Finally, internal communication and cooperation is stimulated by organizing annual SIKS-days (traditionally in Utrecht) or SIKS meetings at ICT Open and, even more importantly, by inviting all members at the (educational) activities. On average SIKS (co-) organizes or (co-) finances around 25 activities per year that are mainly aimed at PhD students, but by inviting all research-fellows and also frequently alumni, SIKS aims at bringing together the senior staff to foster networking and research collaboration
3. Quality, supervision and efficiency
The final responsibility for each promotion remains at the university where the defense takes place. SIKS has its own policy with respect to quality and control. The scientific director of SIKS is responsible for the (scientific) quality of the teaching program. The managing director is responsible for the organization of the program.

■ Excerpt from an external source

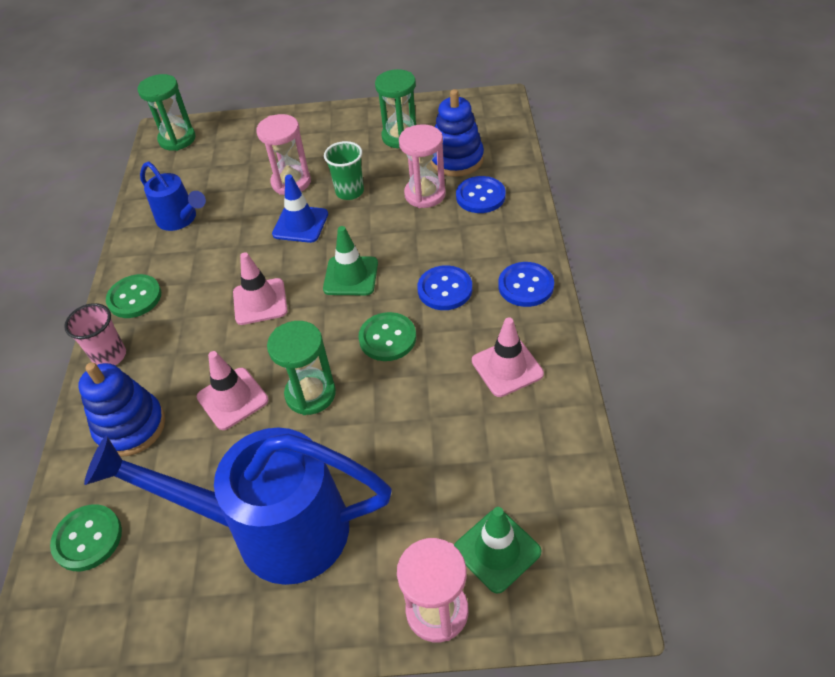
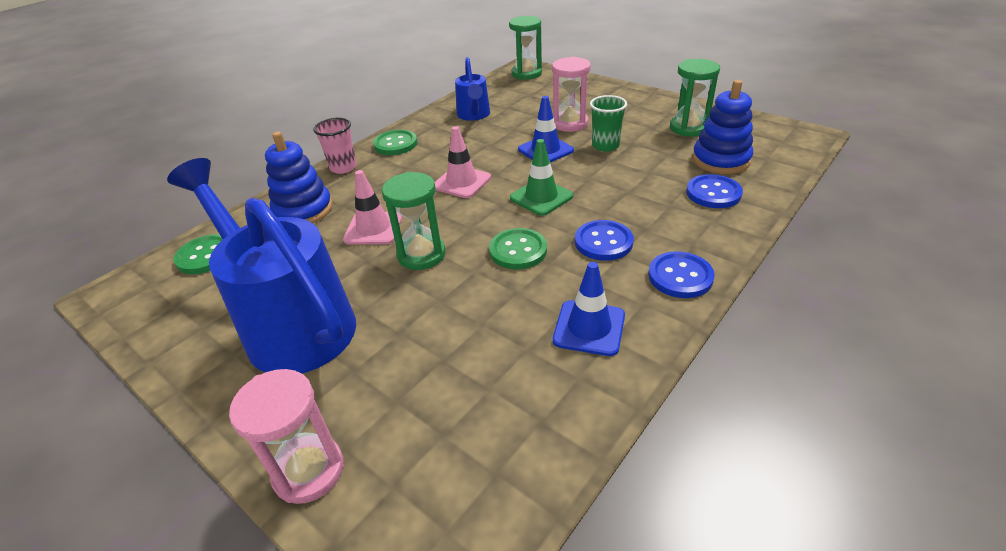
camera: 40 degrees right, 10 degrees down
(425, 194) = (664, 172): pink hourglass -> none
(497, 550) = (407, 464): green traffic cone -> none
(507, 367) = (589, 328): pink traffic cone -> blue traffic cone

- Each student entering the school has to provide SIKS with a detailed supervision and teaching program. In addition SIKS demands the promoter or at least the co-promotor and daily supervisor to be senior research fellows of SIKS. Furthermore, SIKS expects a so called co-supervisor to be added to the reading committee. The co-supervisor is a staff member who is not employed at the same university where the promotion takes place.
- Each PhD-students fills in the SIKS-monitor, an electronic questionnaire with over 80 questions about project characteristics and research interests. As a result the school has a database with over 400 projects, that enables SIKS to monitor relevant developments and trends in the IKS-field of the Netherlands and -if necessary- to make adjustments to the teaching program to cater for these developments. SIKS also investigates how the PhD-research is funded and which external partners are involved in the project. Results are published and made available for the members.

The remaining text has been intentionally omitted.